This is an automated email from the ASF dual-hosted git repository.
apitrou pushed a commit to branch main
in repository https://gitbox.apache.org/repos/asf/arrow.git
The following commit(s) were added to refs/heads/main by this push:
new 5c4869d453 GH-40153: [Python] Avoid using np.take in Array.to_numpy()
(#40295)
5c4869d453 is described below
commit 5c4869d453717d8946549cac408998759c5084d9
Author: Antoine Pitrou <[email protected]>
AuthorDate: Thu Feb 29 19:14:13 2024 +0100
GH-40153: [Python] Avoid using np.take in Array.to_numpy() (#40295)
### Rationale for this change
`Array.to_numpy` calls `np.take` to linearize dictionary arrays. This fails
on 32-bit Numpy builds because we give Numpy 64-bit indices and Numpy would
like to downcast them.
### What changes are included in this PR?
Avoid calling `np.take`, instead using our own dictionary decoding routine.
### Are these changes tested?
Yes. A test failure is fixed on 32-bit.
### Are there any user-facing changes?
No.
* GitHub Issue: #40153
Authored-by: Antoine Pitrou <[email protected]>
Signed-off-by: Antoine Pitrou <[email protected]>
---
python/pyarrow/array.pxi | 5 +----
python/pyarrow/src/arrow/python/arrow_to_pandas.cc | 2 ++
2 files changed, 3 insertions(+), 4 deletions(-)

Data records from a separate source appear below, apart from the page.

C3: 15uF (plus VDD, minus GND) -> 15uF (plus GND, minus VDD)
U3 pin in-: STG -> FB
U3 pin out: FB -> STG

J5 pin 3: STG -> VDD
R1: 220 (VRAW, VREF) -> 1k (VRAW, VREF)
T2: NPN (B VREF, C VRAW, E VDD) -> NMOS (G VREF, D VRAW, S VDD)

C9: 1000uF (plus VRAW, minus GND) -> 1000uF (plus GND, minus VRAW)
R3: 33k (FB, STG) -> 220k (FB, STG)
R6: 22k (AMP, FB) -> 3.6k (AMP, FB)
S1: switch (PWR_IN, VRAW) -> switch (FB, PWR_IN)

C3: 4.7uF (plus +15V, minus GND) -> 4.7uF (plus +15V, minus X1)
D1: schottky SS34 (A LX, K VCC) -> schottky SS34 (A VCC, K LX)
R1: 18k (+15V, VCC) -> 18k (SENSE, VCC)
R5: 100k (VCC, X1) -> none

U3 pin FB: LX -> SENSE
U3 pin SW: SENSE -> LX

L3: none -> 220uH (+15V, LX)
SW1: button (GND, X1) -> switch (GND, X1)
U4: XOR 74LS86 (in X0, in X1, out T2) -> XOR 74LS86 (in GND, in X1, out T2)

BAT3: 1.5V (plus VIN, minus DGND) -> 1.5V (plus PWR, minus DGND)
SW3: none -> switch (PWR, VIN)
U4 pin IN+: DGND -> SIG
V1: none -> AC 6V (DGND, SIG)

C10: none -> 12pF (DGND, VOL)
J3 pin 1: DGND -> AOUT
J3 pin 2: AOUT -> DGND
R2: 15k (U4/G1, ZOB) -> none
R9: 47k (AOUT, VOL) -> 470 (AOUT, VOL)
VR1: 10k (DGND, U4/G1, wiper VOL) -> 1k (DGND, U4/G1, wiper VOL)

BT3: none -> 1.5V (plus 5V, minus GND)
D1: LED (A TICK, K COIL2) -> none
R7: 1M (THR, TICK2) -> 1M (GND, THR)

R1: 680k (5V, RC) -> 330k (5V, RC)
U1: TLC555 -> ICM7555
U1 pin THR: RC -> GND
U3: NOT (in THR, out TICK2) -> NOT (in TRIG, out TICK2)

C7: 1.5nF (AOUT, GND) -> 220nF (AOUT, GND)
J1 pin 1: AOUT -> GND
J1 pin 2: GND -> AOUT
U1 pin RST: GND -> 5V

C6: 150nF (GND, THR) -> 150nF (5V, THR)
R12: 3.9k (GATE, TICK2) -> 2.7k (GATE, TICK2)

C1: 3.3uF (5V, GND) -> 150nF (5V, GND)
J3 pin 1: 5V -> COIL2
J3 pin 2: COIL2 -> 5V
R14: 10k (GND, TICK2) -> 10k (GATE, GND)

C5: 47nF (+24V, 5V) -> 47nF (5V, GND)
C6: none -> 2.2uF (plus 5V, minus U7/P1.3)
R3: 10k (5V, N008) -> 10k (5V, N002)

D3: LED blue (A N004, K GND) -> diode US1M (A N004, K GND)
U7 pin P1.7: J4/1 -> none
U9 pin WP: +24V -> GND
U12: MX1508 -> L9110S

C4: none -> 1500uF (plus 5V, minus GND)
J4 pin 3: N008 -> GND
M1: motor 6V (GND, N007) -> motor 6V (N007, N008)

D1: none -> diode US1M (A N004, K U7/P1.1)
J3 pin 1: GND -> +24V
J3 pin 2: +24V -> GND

diff --git a/python/pyarrow/array.pxi b/python/pyarrow/array.pxi
index e1bf494920..7d9b65c77d 100644
--- a/python/pyarrow/array.pxi
+++ b/python/pyarrow/array.pxi
@@ -1573,7 +1573,7 @@ cdef class Array(_PandasConvertible):
# decoding the dictionary will make sure nulls are correctly handled.
# Decoding a dictionary does imply a copy by the way,
# so it can't be done if the user requested a zero_copy.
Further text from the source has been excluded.